This mostly applied to investing, a trader isn't supposed to hodl unless you're trading for a very long time. Trading naturally should do with you taking advantage of the price difference in the market and that means you can buy and sell your coins as many times as possible even with in the interval of a day. As a trader your major concern should be how you can profit from the market now and not in the future.
Future thinking are for holders and they shouldn't care about the current movement of the market as their strategy should always involved holding for the future. You can be both a trader and an investors as both are profitable when you understand what you're doing and doing it right.

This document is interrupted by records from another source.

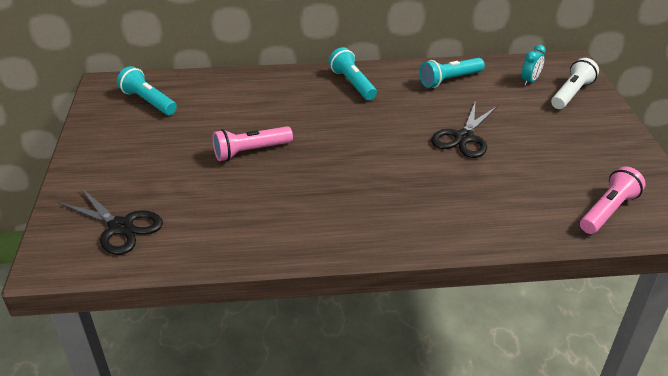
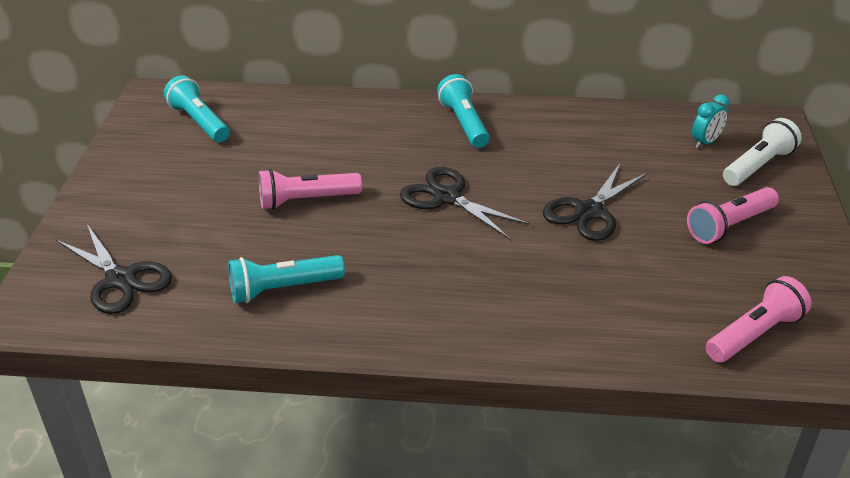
camera: 10 degrees right, 0 degrees up
(357, 138) = (447, 197): none -> black scissors
(449, 80) = (595, 131): turquoise flashlight -> turquoise flashlight (283, 289)
(565, 137) = (729, 226): none -> pink flashlight

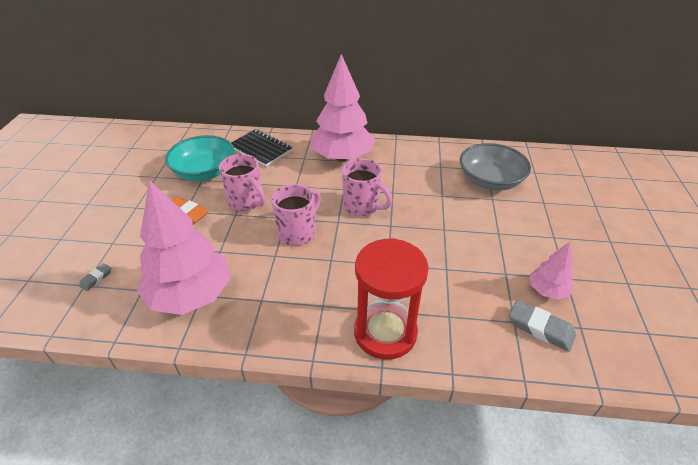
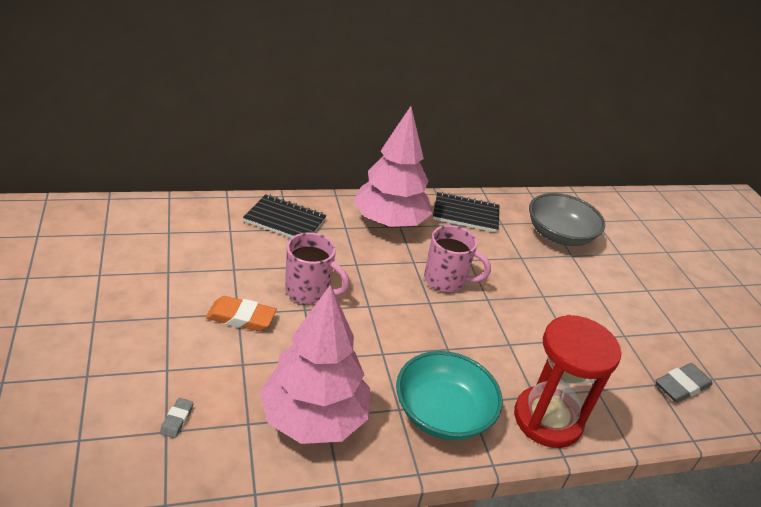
camera: 25 degrees left, 5 degrees down
(204, 172) = (231, 258): turquoise bowl -> turquoise bowl (442, 413)
(298, 232) = (392, 321): pink mug -> none
(412, 156) = (465, 214): none -> black notebook
(540, 328) = (681, 386): grey eraser -> grey eraser turned 45 degrees counterclockwise
(547, 290) = (668, 347): pink tree -> none

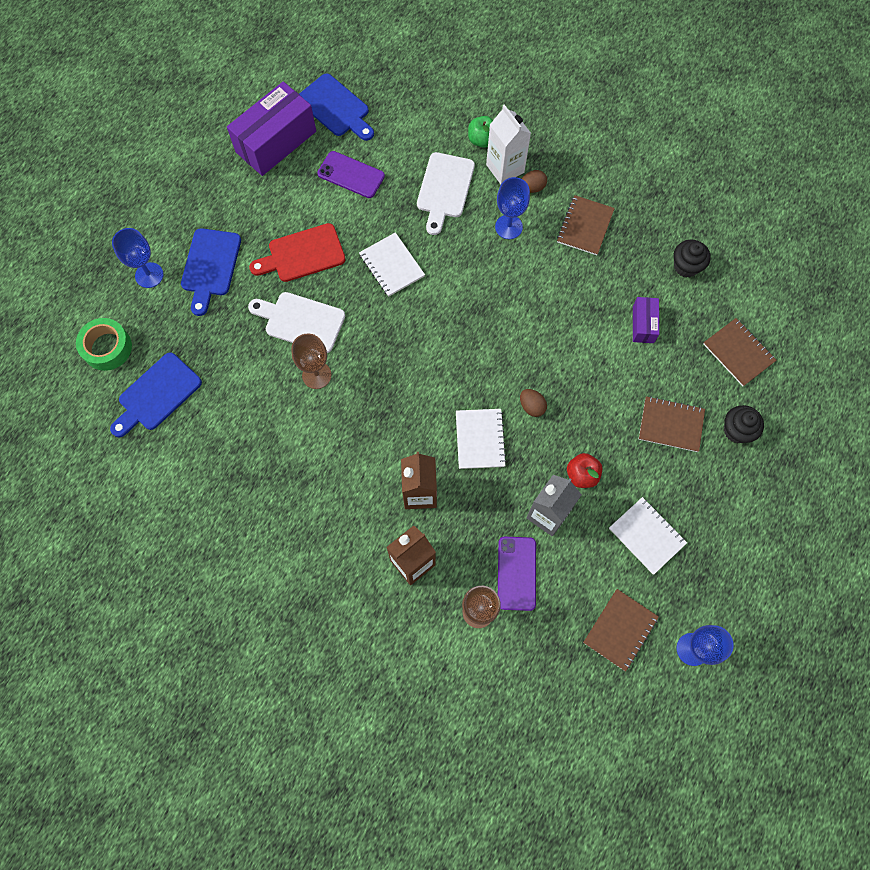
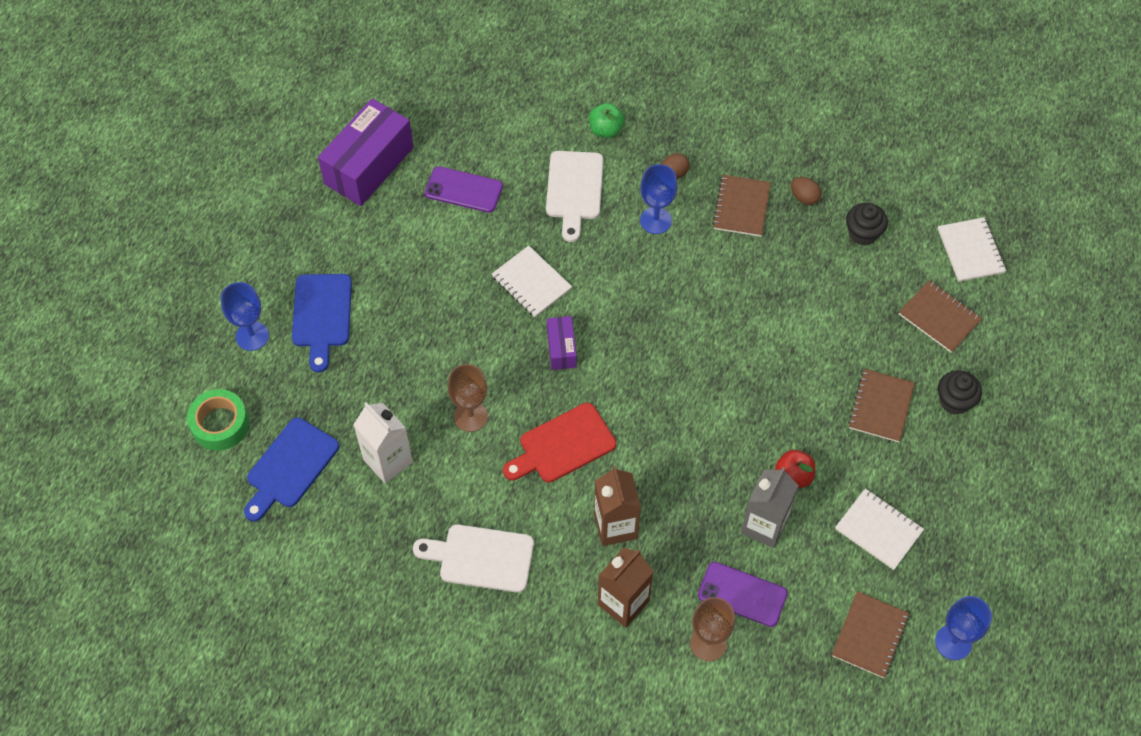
camera: 10 degrees left, 10 degrees down
(301, 321) = (440, 360): white cutting board -> white cutting board (481, 557)
(302, 254) = (426, 286): red cutting board -> red cutting board (563, 445)
(335, 108) = (430, 118): blue cutting board -> none
(480, 439) = (671, 456): white notebook -> white notebook (970, 251)
(505, 168) = (638, 157): white carton -> white carton (388, 460)
(516, 573) = (742, 594): purple phone -> purple phone turned 60 degrees counterclockwise
(532, 406) = (722, 411): brown egg -> brown egg (804, 197)
(643, 324) = (828, 303): purple box -> purple box (561, 349)
(671, 425) = (880, 406): brown notebook -> brown notebook turned 75 degrees counterclockwise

Doing mistake in the process of trading is avoidable if the trader is careful about it. And also I agreed with the statement of irhact, anyone that is trading most not hold because the trader most buy and sell and if the trader must buy and sell then there is no need for him to hold. Trading can not be a long term because it is a daily business. The trader must trade to make profit every day.
It is only investment that can go for a long term because the investor would just dropped the fund there and can waited for a very long period and have his profit from the long investment.
And yeah, I totally agree with irhact. Trading is a daily grind, you gotta be on your toes and ready to make quick decisions. But holding, on the other hand, is a much more relaxed approach to investing. You put your money in and just let it sit there for the long haul, collecting gains along the way. It's a bit more chill and gives you more breathing room.
At the end of the day, both trading and holding have their pros and cons. It's all about finding the strategy that works best for you and sticking to it!